Overview of Korea: Modern
When Korea first began its modernization movement in the late 19th century, it was largely influenced by acculturation, which refers to “a modification of the content of two cultures as a result of contact”. Western culture was seen as a symbol of modernization, leading to often forced adoption of western dress and fashion. Traditional costume was labeled as ceremonial, then adapted and modified for more modern lifestyles. Then, Western dress was integrated in Korea through original styles and imitations. Finally, current Korean fashion design now expresses influences from both the traditional hanbok and Western and international styles.

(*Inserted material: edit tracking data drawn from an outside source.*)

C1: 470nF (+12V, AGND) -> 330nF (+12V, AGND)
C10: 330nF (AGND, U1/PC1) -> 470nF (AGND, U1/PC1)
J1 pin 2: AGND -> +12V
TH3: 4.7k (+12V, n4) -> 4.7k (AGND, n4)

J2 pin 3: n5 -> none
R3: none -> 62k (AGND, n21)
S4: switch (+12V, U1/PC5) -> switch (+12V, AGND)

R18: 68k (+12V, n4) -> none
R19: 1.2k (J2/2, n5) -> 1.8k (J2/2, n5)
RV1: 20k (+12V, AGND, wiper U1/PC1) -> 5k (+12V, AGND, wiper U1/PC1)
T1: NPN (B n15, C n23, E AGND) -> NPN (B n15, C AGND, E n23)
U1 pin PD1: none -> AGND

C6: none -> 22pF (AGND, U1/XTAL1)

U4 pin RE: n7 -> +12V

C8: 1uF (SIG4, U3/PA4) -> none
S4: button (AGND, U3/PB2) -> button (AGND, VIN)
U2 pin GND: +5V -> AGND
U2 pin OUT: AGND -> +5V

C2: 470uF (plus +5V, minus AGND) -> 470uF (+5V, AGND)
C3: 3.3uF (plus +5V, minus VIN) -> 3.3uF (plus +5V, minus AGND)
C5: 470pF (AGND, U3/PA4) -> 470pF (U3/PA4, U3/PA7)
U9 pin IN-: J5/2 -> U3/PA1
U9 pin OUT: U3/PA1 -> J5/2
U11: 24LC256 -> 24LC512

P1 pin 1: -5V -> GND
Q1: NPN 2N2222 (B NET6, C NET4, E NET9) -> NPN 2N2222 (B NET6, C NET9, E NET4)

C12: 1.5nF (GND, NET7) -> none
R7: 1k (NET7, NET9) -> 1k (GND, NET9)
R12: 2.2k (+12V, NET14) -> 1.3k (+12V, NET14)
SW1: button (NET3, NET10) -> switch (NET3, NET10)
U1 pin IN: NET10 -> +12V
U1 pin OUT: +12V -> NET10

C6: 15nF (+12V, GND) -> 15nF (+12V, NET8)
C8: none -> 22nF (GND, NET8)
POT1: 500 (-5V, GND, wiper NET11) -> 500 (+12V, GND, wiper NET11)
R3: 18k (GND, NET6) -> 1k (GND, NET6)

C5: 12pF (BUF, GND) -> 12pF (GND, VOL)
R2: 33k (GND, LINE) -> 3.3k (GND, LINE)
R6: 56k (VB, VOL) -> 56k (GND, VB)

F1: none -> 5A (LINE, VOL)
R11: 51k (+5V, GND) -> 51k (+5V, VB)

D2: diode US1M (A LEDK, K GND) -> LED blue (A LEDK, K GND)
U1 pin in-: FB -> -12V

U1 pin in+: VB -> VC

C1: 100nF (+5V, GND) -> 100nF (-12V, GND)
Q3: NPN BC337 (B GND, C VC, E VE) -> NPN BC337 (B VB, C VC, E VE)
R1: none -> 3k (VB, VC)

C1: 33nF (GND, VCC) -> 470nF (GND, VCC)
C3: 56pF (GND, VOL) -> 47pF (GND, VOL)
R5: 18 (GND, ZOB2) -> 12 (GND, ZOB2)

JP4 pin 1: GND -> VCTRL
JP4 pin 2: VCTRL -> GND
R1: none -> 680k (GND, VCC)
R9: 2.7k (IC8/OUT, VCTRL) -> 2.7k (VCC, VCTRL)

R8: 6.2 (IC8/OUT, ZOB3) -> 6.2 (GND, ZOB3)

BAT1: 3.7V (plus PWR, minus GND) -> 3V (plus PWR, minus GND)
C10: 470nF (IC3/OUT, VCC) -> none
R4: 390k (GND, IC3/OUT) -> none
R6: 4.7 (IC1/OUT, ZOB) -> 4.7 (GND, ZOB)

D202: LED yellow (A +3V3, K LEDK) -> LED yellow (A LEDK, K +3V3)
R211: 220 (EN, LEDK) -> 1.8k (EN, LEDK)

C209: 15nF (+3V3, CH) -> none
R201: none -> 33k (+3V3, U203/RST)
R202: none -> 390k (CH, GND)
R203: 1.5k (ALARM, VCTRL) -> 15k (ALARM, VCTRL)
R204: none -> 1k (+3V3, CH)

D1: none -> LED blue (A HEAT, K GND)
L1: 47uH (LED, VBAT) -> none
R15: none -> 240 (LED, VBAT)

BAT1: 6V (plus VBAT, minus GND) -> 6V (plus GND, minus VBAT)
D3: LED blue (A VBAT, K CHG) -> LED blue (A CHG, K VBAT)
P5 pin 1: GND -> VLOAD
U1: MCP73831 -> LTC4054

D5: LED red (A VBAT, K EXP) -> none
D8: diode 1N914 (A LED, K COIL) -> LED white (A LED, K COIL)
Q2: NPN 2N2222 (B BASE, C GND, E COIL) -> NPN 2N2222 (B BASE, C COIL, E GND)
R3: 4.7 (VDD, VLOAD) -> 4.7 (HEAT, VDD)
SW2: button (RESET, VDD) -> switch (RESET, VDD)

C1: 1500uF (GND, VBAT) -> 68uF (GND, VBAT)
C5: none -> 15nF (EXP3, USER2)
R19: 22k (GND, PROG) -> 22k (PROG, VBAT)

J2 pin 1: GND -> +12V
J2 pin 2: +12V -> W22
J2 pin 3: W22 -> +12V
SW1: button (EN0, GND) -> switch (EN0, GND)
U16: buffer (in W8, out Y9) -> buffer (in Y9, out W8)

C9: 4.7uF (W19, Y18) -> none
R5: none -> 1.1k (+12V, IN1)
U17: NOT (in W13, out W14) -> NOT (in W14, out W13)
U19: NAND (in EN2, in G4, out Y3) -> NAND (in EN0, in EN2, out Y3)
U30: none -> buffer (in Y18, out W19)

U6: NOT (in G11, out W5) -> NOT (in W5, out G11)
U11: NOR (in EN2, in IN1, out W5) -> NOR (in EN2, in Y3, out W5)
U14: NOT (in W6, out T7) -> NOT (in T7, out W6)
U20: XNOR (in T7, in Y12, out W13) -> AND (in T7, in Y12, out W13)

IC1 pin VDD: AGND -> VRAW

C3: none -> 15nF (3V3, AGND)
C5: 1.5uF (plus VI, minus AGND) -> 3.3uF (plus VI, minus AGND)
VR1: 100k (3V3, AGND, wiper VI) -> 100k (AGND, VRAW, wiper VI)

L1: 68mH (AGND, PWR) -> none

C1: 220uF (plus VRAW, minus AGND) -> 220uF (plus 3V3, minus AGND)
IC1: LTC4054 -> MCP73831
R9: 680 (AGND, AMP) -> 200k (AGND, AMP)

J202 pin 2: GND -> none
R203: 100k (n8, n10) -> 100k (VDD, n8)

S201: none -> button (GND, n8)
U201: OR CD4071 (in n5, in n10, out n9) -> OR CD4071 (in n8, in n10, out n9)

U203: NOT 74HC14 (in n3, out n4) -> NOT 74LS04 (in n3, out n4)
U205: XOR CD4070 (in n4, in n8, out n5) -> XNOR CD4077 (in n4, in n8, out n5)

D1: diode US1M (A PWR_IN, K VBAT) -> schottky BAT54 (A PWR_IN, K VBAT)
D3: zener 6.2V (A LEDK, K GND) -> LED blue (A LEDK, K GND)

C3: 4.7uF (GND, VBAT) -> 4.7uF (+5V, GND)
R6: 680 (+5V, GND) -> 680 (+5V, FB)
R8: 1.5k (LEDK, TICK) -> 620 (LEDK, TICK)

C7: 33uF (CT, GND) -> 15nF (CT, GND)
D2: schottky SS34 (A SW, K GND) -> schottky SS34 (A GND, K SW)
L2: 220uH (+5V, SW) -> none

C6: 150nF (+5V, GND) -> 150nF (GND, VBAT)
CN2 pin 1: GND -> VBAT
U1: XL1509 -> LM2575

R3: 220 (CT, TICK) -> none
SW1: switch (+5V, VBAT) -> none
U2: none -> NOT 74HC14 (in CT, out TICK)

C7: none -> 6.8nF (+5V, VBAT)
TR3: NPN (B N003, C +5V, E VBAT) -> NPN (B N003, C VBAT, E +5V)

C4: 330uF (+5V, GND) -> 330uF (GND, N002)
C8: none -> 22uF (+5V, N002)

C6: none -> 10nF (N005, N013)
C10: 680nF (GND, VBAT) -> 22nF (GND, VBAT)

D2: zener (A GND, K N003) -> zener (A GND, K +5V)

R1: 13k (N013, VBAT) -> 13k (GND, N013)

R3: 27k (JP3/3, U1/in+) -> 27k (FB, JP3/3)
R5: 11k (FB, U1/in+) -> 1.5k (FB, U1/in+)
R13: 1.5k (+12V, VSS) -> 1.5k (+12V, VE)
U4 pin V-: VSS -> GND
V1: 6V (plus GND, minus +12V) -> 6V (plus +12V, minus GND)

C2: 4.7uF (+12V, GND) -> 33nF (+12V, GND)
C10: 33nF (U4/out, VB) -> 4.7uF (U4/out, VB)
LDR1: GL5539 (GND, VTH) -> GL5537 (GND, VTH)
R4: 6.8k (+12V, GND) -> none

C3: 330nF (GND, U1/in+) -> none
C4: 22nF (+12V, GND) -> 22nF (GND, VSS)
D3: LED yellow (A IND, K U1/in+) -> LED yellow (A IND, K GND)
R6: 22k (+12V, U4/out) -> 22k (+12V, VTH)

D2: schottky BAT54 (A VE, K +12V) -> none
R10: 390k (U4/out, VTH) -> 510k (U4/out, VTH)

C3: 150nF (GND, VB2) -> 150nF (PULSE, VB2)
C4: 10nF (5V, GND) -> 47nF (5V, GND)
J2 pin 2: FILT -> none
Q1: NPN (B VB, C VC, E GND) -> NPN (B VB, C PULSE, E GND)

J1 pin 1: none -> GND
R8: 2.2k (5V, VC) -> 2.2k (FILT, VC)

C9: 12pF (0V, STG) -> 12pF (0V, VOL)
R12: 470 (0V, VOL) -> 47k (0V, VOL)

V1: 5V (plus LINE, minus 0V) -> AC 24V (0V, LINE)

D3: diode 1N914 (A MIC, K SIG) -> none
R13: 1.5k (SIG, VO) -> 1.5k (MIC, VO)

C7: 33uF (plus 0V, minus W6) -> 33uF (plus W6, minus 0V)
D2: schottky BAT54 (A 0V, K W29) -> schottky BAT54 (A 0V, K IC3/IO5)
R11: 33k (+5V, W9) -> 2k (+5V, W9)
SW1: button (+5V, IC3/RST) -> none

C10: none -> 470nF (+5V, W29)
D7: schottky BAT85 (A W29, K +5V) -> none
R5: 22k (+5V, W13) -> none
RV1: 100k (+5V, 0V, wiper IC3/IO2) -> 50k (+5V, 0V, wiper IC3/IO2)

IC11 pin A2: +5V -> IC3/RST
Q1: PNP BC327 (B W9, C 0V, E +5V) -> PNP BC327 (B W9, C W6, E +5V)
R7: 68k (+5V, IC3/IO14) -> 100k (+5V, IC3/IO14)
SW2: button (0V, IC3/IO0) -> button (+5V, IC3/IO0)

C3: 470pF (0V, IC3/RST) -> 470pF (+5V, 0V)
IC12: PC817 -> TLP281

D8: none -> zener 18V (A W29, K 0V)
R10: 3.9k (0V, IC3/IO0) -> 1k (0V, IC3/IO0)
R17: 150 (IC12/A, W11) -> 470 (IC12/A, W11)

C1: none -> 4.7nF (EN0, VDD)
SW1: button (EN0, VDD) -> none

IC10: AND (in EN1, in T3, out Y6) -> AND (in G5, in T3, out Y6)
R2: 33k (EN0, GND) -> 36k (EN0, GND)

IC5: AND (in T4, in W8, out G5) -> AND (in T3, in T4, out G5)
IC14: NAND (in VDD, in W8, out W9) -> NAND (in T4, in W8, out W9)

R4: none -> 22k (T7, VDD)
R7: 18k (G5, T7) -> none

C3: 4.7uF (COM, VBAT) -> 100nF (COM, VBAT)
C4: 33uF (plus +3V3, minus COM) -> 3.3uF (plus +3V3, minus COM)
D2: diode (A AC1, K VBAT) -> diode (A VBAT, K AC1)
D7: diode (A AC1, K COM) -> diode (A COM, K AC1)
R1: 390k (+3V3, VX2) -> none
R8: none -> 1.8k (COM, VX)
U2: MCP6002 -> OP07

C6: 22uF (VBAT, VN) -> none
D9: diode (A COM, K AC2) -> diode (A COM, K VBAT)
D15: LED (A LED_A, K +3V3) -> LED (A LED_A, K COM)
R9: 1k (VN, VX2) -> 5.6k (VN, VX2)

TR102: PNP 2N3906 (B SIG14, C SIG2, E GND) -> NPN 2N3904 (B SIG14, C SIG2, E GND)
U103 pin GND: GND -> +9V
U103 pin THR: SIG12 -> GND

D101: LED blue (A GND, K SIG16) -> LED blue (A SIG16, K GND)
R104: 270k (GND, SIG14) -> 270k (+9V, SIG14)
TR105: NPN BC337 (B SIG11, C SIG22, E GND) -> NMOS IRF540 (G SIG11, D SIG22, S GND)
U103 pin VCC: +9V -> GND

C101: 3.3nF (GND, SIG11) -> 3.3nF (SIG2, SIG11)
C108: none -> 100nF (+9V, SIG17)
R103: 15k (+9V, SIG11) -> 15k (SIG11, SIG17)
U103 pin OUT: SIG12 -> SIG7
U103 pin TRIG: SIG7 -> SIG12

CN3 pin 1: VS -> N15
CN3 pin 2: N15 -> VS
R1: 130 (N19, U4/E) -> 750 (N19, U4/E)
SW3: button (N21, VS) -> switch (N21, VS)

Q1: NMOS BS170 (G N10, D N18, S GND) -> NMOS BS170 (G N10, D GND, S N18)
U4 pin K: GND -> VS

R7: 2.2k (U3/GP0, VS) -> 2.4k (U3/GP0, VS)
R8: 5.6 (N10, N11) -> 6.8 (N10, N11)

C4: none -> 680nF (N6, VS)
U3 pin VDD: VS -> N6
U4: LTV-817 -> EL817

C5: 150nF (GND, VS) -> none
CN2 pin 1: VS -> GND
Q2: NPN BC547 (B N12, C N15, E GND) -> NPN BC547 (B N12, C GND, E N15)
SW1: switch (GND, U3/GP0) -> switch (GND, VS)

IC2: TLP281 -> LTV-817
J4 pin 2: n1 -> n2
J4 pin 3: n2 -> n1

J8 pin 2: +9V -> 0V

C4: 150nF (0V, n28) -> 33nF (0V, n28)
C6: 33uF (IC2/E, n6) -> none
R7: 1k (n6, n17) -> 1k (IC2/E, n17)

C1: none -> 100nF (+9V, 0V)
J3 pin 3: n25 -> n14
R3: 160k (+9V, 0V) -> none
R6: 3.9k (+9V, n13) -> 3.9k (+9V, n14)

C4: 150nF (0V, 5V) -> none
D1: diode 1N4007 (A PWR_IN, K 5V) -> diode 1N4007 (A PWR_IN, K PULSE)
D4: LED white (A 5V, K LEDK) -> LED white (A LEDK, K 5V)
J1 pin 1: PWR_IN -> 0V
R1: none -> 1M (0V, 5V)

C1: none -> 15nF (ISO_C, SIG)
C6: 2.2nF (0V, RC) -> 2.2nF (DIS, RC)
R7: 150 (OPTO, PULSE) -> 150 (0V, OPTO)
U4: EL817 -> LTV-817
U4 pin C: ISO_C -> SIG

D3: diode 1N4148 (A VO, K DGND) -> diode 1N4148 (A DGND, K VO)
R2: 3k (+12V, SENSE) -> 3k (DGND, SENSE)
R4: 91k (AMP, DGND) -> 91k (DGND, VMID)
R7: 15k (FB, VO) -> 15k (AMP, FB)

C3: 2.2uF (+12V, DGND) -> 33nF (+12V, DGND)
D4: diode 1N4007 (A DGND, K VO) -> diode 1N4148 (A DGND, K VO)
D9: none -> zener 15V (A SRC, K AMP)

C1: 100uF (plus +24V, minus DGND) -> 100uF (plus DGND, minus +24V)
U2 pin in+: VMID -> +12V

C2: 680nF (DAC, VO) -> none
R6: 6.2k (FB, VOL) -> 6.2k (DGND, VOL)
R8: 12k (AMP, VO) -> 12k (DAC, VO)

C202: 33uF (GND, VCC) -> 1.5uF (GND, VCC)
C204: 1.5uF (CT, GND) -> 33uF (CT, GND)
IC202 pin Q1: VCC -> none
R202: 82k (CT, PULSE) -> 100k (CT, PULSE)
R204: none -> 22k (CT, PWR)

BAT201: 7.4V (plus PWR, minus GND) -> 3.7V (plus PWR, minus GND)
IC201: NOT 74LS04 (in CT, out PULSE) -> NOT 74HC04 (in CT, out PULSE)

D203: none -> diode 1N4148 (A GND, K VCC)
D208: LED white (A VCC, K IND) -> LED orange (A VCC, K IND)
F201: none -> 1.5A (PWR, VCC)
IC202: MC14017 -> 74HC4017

The history of Korean fashion reflects how countries that were industrializing and developing sought to replicate the “success” of Western nations. The history also reveals how imperialism affected lifestyles down to even the fashion, as Korean fashion evolved from its earlier Chinese influences to Japanese, then Western. It was also interesting to see how Westernized education and new technologies influenced fashion, as newer, Western-style education enforced Western-style dress. Furthermore, the popular 1920s “flapper” style became a symbol of the “new woman” in Korea.
Although the history of Korean fashion is interesting in observing the effects of multiple outside influences on a country, it also shows the suppression of traditional culture through modernization. However, Korea has recently begun integrating the traditional hanbok and other styles into their current fashion, showing a resurgence in acceptance of traditional styles.